Enter your email below to be the first to hear about new releases, upcoming events, and more from Dig!

Please enter a valid email address
Please accept the terms
Best Reissues Of 2024: 20 Of The Year’s Most Essential Releases
List & Guides

Best Reissues Of 2024: 20 Of The Year’s Most Essential Releases

The best reissues of 2024 are bringing classic albums back to life in ways fans have never seen nor heard before.

Back

While there’s no denying the impact the digital world has had on society’s consumption of music, physical releases more than hold their own in the marketplace. But that’s not really such a revelation when you consider how much vinyl and CD formats have to offer serious music fans who want the complete package – everything from a fantastic sleeve and detailed liner notes and rare photos through to previously unissued tracks and improved, audiophile-quality pressings. Indeed, when it comes to great music, physical product still takes some beating, which means there’s a wealth of tempting treats among the best reissues of 2024.

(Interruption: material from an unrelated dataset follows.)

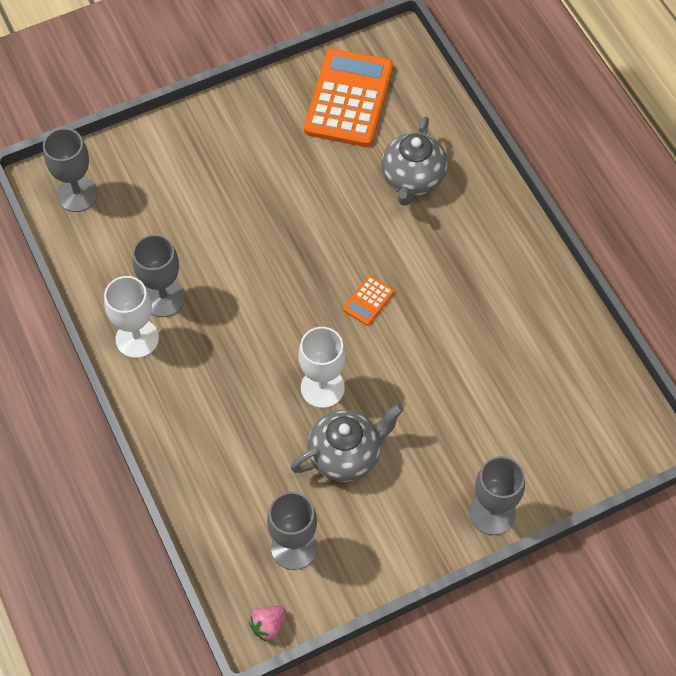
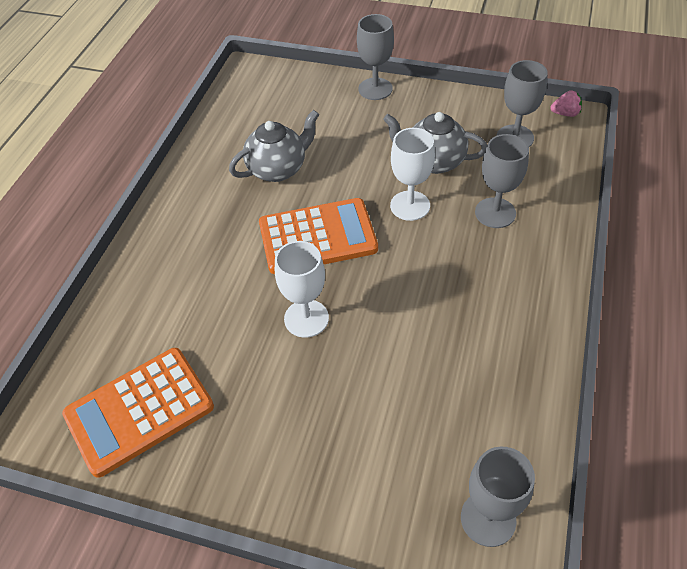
camera: 135 degrees left, 10 degrees down
(137, 338) = (528, 330): white goblet -> white goblet (306, 318)
(163, 298) = (478, 348): grey goblet -> grey goblet (495, 213)
(368, 301) = (318, 237): orange calculator -> orange calculator, size x2.36
(413, 179) = (181, 298): grey teapot -> grey teapot (278, 169)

Best Reissues Of 2024: 10 Of The Year’s Most Essential Releases

20: Chaka Khan: ‘Chaka’ (black vinyl, red vinyl, CD)

After recording a series of platinum-selling albums such as Rufus Featuring Chaka Khan and Ask Rufus with the influential Chicago funk band Rufus, Chaka Khan embarked on her own singular solo career with 1978’s Chaka. Featuring her anthemic, Grammy-nominated signature song, I’m Every Woman, the record also included landmark fan favourites Roll Me Through The Rushes and Some Love along with contributions from the likes of Stevie Wonder and Arif Mardin. Kicking off an ongoing Chaka Khan reissues campaign which will also see titles such as Naughty and What Cha’ Gonna Do For Me returning on vinyl, the evergreen Chaka was released on black (and limited red) wax and also on CD on 22 March, and it immediately saw the “Queen Of Funk” reign supreme among the best reissues of 2024.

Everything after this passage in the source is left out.